For stable patients whose SVT fails to convert after receiving maximum doses of first-line medications, the next step involves a choice between pharmacological or electrical cardioversion. Pharmacological cardioversion uses intravenous administration of potent antiarrhythmic drugs, such as Amiodarone, to chemically reset the rhythm. While this approach is less successful than electrical cardioversion, it avoids the need for procedural sedation.
Electrical cardioversion is often preferred, even in stable patients, due to its higher success rate, typically ranging from 80% to 90%. The procedure involves delivering a controlled, synchronized electrical shock to the heart muscle. This shock interrupts the abnormal electrical circuit, allowing the heart’s natural pacemaker to regain control. Synchronization of the shock to the heart’s electrical cycle is mandatory to prevent inducing a more dangerous rhythm, such as ventricular fibrillation.
What Happens During Cardioversion
When electrical cardioversion is necessary, the procedure is performed in a monitored setting, such as an emergency room or a dedicated cardiac unit, with a team of healthcare professionals present. Before the shock is delivered, large electrode pads are placed on the patient’s chest and potentially on the back, connected to the cardioversion machine. These pads deliver the therapeutic electrical energy needed to reset the heart.
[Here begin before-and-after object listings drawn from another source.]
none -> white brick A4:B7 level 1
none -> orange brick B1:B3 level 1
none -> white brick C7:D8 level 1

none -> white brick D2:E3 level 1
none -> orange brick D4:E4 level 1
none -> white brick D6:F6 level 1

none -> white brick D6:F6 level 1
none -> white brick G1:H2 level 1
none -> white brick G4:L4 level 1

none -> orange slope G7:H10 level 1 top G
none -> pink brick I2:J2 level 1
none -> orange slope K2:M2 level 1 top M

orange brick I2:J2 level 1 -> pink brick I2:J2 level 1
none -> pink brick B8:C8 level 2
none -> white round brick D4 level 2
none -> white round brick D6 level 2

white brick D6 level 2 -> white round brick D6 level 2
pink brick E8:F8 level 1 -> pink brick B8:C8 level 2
Because the electrical shock can be painful, procedural sedation is administered intravenously to ensure the patient is asleep and comfortable throughout the brief procedure. The medical team continuously monitors the patient’s heart rhythm, blood pressure, and oxygen levels during the shock delivery. Once the shock successfully restores a normal sinus rhythm, the patient is slowly awakened from the short-acting sedative.
The entire process of delivering the shock takes only a few minutes, though the recovery period is longer to allow the sedative effects to wear off. Patients typically wake up feeling drowsy and may experience minor redness or tenderness where the pads were placed. Most individuals are able to go home the same day but are advised not to drive for at least 24 hours until the effects of the anesthesia have dissipated.